Aftenposten shared two stand-out ideas around engagement:

First, most readers consume 3-5 articles per day. Interestingly, this is typically a balance between 1-3 articles of general interest (e.g., major news stories) and 1-3 articles tailored to needs. Both are equally important, as the visual below from Aftenposten’s presentation suggests. Aftenposten hasn’t yet analyzed how these numbers correlate to a tipping point for retention, but it is certainly an analysis worth exploring.

Second, they define an engaged subscriber as one that “reads, listens or watches to at least 50% of a piece of content a day”. It seems surprisingly low at first sight but what stands out in this definition is the daily aspect and the multi-modal consumption more so than the depth of consumption.

Want to learn more about Aftenposten’s digital subscriber engagement strategy? Read their five tips here.

How serious are you about getting to know Gen Z?

Der Spiegel gave 15,000 subscriptions away to people under 30 years old with the option for them to offer one extra subscription to a friend. The option sold out faster than some festival tickets. In less than 30 hours!

The main goal for Der Spiegel is to convert these young readers after their one-year subscription will expire in November. However, it also allows them to gather important data regarding the news-reading behavior of these young readers. Now, they have a pool of over 20.000 Gen Z that they can study every day.  

They know that 60% of their audience is willing to pay but can’t find the right product, so they hope the one year’s worth of data will help them design and build the right product that will make these young readers pay and stay.

A key insight shared already is that “There are no young topics, but young formats and young channels.”

Isabella Wohlwend, Head of Subscriptions at Der Spiegel explained that young people want to read the same content of news as most other demographics. However, they found that the ways through which they consume this news are different from other groups.

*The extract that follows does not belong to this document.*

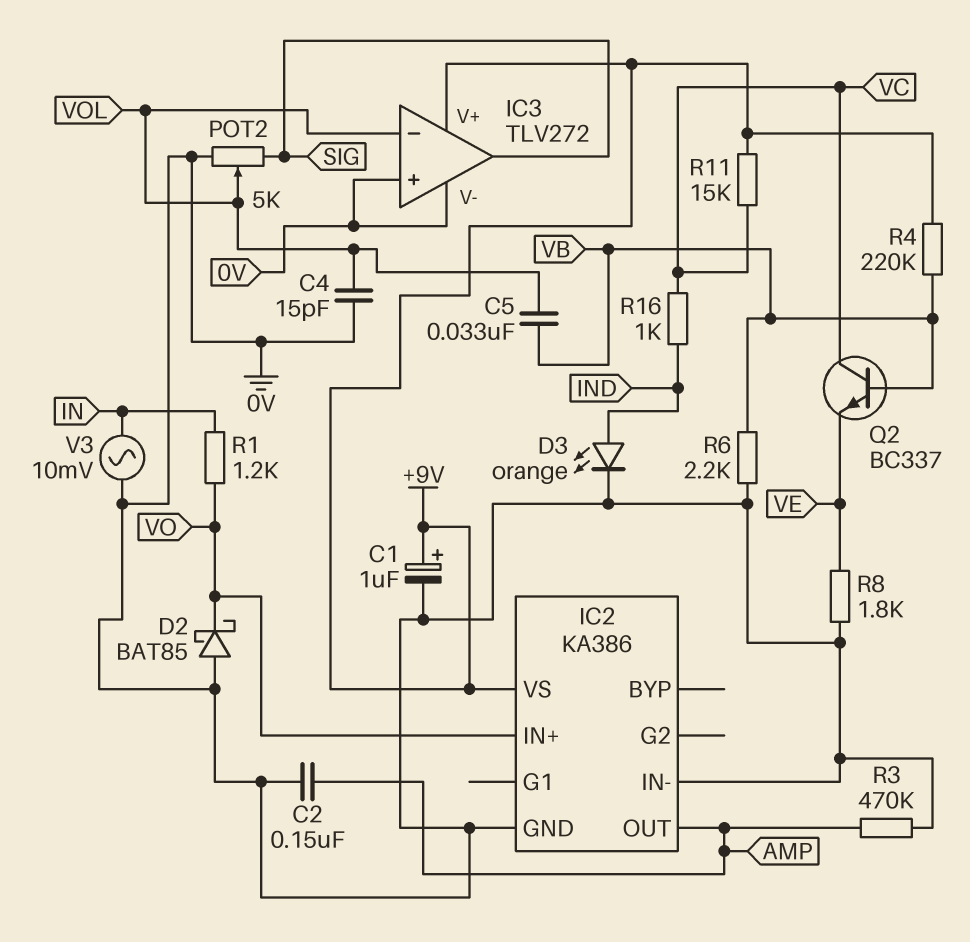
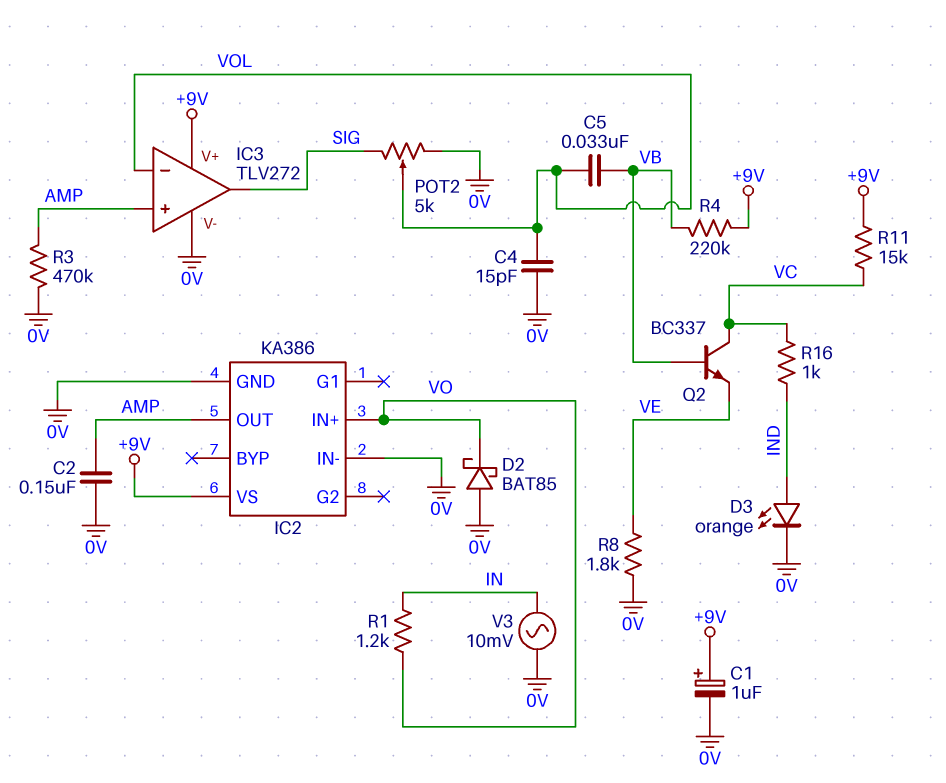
IC3 pin in+: 0V -> AMP
R6: 2.2k (0V, VB) -> none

Paywalling old content brings additional subscribers

“Just do this. Just go back home and do this” was the call-to-action from Darya Ushakova, the Chief Marketing Officer from the Philadelphia Inquirer, regarding archive paywalling.

The Inquirer started paywalling all articles older than 28 days. This resulted in an additional 640 monthly subscription starts. They then tightened this to 21 days, leading to over 810 monthly subscription starts. Just do this.

Darya Ushakova, Chief Marketing Officer, the Philadelphia Inquirer

Bundling remains as important as ever

Several speakers touched on the topic of bundling. Here are 4 key stats to know regarding bundle offers:

  • 24% of the Amedia bundlers have read another newspaper
  • 50% higher 5-year cumulative LTV for bundlers at the Wall Street Journal
  • 1% retention only for bundle offer vs single at Wall Street Journal – a figure that Todd Olsen mentioned to be in line with the “modest” goal the team had set for the bundles.
  • 7% increase in ARPU bundle vs news-only (New York Times case)

What’s in the bundle?

While bundles as subscriptions that give access to more sources have been a topic of interest, other ways of providing more value with the subscription are starting to take the spotlight. The popular Netflix and Spotift model of allowing multiple users on a single account has been more present at the Summit than in previous yers. This was done for a long time at companies like Le Monde and seems to be gaining traction in other companies as well.

AI, cherries, and bananas

Surprisingly, there was not a lot of talk on AI at the Subscription Summit, but one metaphor did stand out from Greg Piechota’s presentation.

  • Bananas are commodity pieces. They can be AI-generated and are mainly used to inform the reader and drive ad monetization.
  • Cherries are in-depth pieces (think: analyses and opinion pieces). They are the “man-made” pieces used to build relationships and drive subscriptions

Piechota is a master of metaphors : This reminded me of The cyclone – which is his definition of 1 4 for 6 months model used first at the Boston Globe.